先日の東海道新幹線火災事件以来、新幹線のセキュリティについての報道も様々なされています。
<6月30日午前11時40分ごろ、神奈川県小田原市内を走行中の東京発新大阪行き東海道新幹線「のぞみ225号」先頭車両で火災が発生、緊急停止した。男が先頭車両でガソリンのような液体をかぶり、火を付け死亡した。>
<国交省によると、ガソリンなど可燃性液体の持ち込みは鉄道営業法などで原則禁止されているが、乗客の「良心」に頼らざるを得ない。93年、走行中ののぞみ車内で会社員の刺殺事件が起きたが、その後も荷物に危険物が混入していないかチェックする体制は取られてこなかった。
国交省の担当者は「過去に内々で議論したことはあるが、なかなか難しい」と話す。「新幹線は停車時間も短く、対応は難しい」(中部運輸局の野俣光孝局長)。>
どの報道を見ても、セキュリティ上脆弱であることは指摘されている一方で、その利便性や利用者の希望を鑑みると、飛行機に乗る時のような全員の持ち物を検査するのは難しいとされています。たしかに、こうした運営者側に起因しない形の事故は過去にもあり、その都度全員検査の必要が叫ばれながら実現しなかった歴史があります。
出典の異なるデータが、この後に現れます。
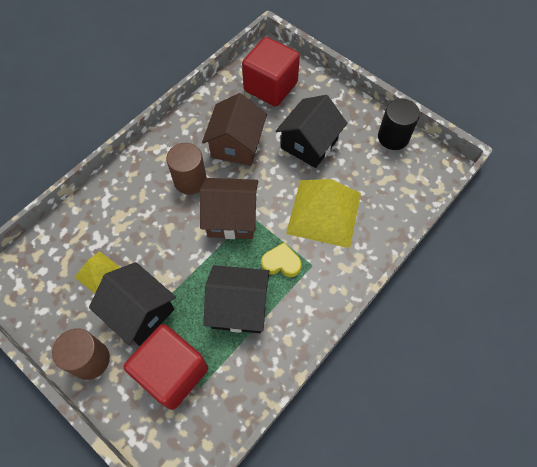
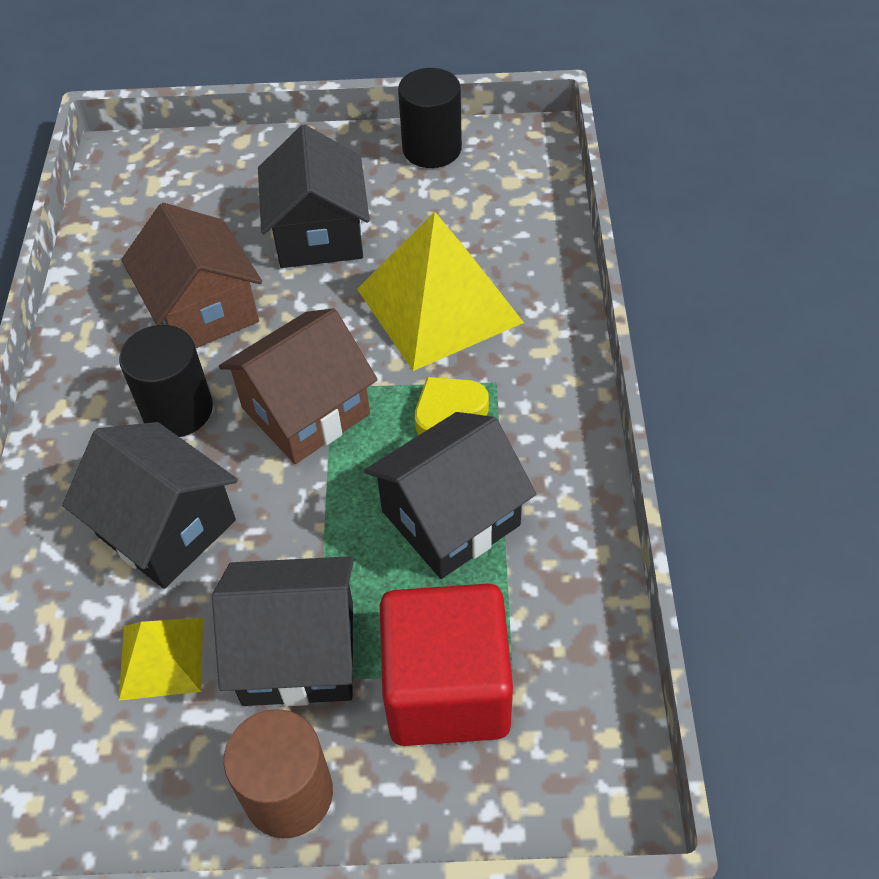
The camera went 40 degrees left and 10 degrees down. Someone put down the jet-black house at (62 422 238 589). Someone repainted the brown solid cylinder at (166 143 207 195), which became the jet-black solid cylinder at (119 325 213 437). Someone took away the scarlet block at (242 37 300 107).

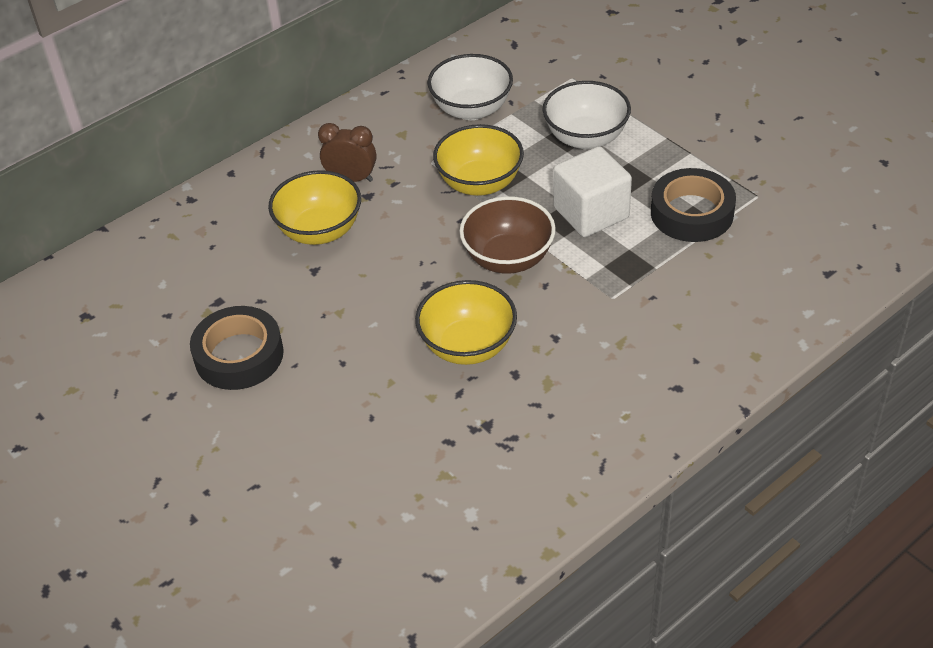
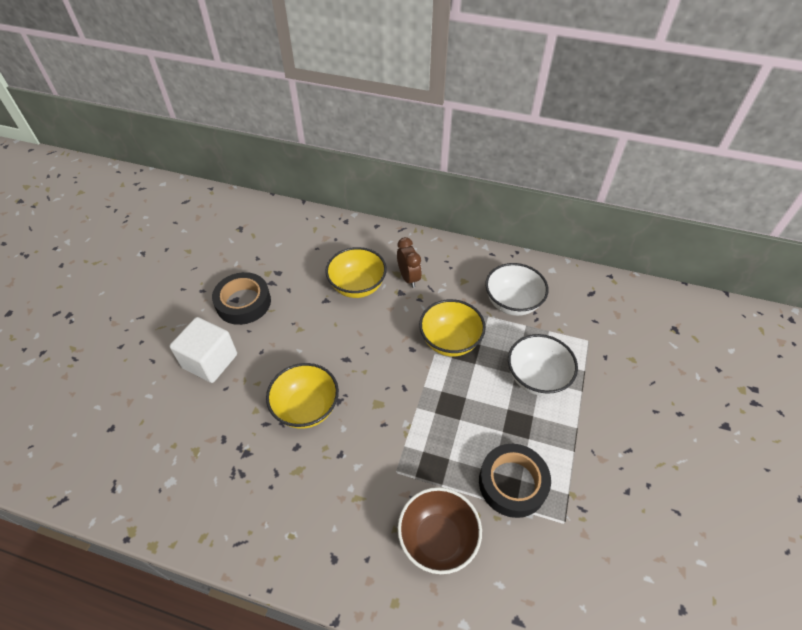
The camera went 55 degrees right and 5 degrees up. Someone carried the white block from (553 146 632 237) to (170 317 237 383). Someone carried the brown serving bowl from (459 196 556 274) to (398 487 482 574).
1968年には走行中の横須賀線の列車内で網棚に置かれていた時限爆弾が爆発した「横須賀線爆破事件」がありました。15人の死傷者を出したこの事件は、警察庁が広域重要107号として指定し当時の社会の耳目を集めましたが、それが手荷物検査にまでは行きませんでした。鉄道会社側、運営側が人を割いたり監視カメラを増やしたりというハード面での対策は時代とともに進歩してきましたが、客の利便性を削ぐ形でのセキュリティ対策は鉄道会社側からはおいそれと言い出せなかったわけです。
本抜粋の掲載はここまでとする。